クラウドコンピューティング(Cloud Computing)は、かつてのメインフレームからオープンシステムへの変化をはるかに超える変化を企業ITに与える。クラウドコンピューティングは、ネットワーク上に存在する多数のサーバが提供するアプリケーションを、それらのサーバ群を意識することなく、従量制で利用できるというまったく新しいコンピューティング形態である。
ユーザは必要なときに必要なだけサービスまたは計算リソースを利用できることから、ITシステムへの初期投資と運用費も大幅に減らすことができる。この結果、企業はITに関する費用の多くを固定費から変動費に変えられることになり、昨今の経済状況の中、企業経営を身軽にするうえでもクラウドコンピューティングが担う役割は重要となる。
本稿はクラウドコンピューティングの要点と現状を整理するとともに、企業にとってクラウドコンピューティングが与える影響、そしてクラウドコンピューティングをどのように活かしていくべきかを概説していく。
クラウドコンピューティングの分類
クラウドコンピューティングは、多数のサーバ群(本稿ではクラウドインフラと呼ぶ)とそれによって実行されるアプリケーションから構成される(図1)(図2)。
ただし、クラウドコンピューティングには複数のタイプがあり(表1)、そのタイプによりクラウドコンピューティングの活かし方も変わってくる。
SaaSではクラウドインフラ上に予め用意されているアプリケーション(ソフトウェア)を実行して、それをサービスとして提供する。ユーザはそのサービスをそのまま、またはカスタマイズして利用することになる。例えばSalesforce.comではCRM(Custom Relationship Management)を中心にビジネス向きの各種サービスを提供している。予め使いたいアプリケーションがSaaSインフラ上にあるのであれば、そのSaaSインフラを利用すれば十分であろう。
HaaSはIaaS(Infrastructure as a Service)と呼ぶことがあり、仮想化技術によりインフラストラクチャ(仮想化されたハードウェアやストレージ)をサービスとして提供する。
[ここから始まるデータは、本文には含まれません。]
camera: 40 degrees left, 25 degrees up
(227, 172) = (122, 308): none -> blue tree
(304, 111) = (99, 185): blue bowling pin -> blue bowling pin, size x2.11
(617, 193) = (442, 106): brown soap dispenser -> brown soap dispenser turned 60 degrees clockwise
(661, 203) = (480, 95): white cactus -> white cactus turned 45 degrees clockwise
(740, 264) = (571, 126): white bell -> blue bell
つまりユーザからはネットワークを介して利用できる(仮想的な)ハードウェアとなる。
例えばAmazon EC2であれば、ユーザは利用したいLinuxやWindowsなどのOSを選んでロードして、そこに必要なミドルウェアやアプリケーションをインストールして利用する(図3)。
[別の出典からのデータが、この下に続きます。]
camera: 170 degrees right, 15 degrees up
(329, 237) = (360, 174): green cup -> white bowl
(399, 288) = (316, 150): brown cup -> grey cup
PaaS方式はクラウドインフラ上で、データベースやWebサーバなどのミドルウェアに加えて、JavaやPythonなどで書かれたアプリケーションの実行環境を提供しており、ユーザにより書かれたアプリケーションを実行するサービスである。
例えばGoogle App Engineは現在のところ、PythonとJavaをサポートしている。また、Windows AzureはC#などの実行環境であるCLR対応プログラミング言語が対象となる。
なお、HaaSにしてもPaaSにしてもユーザはシステムの運用自体はクラウドインフラ提供者に任せればよい。また、計算リソースが足りなくなったときは、HaaSであれば(仮想的)ハードウェアを、PaaSであればアプリケーションの実行環境をクラウドインフラ提供者から借りればよく、処理の量の変化にオンデマンドに対応できる。
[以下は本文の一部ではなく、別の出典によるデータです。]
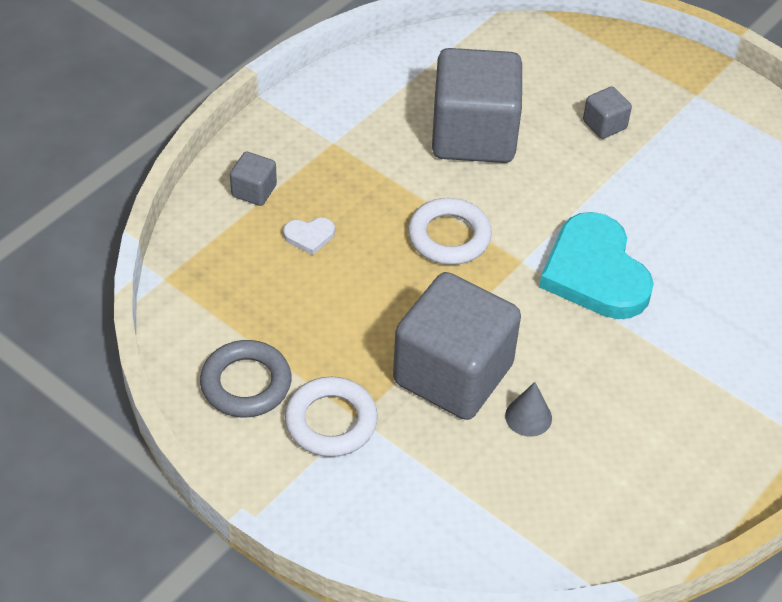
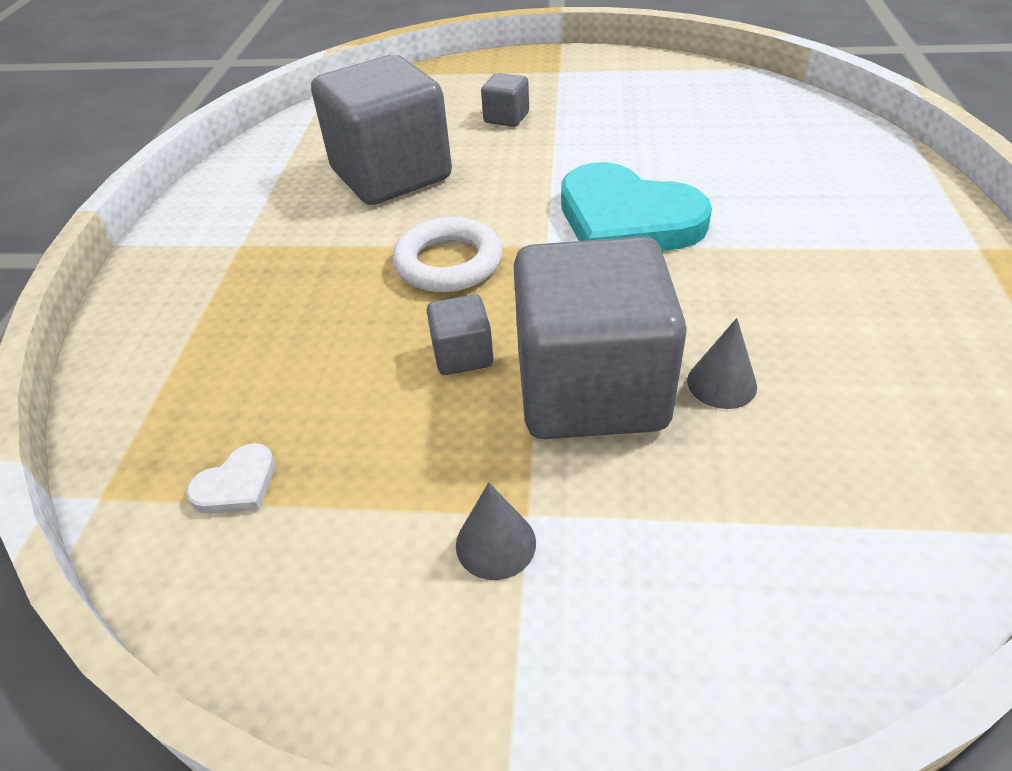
camera: 30 degrees left, 5 degrees down
(246, 383) = (328, 569): grey ring -> none
(254, 191) = (172, 332): grey cube -> grey cube (462, 355)
(309, 236) = (281, 342): white heart -> white heart (237, 485)
(331, 421) = (495, 543): white ring -> grey cone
ところで最近は、パブリッククラウドとプライベートクラウドに分類されることがある。前者は広く一般に誰でも利用できる開かれたクラウドコンピューティング環境を指し、後者は企業グループ内などの特定の利用者向けの環境を指す。
ただし、後者はハードウェアベンダーが中心に進めているコンピュータの利用形態であり、従来のサーバの仮想化やホスティングサービスとの差異が少ないのも事実である。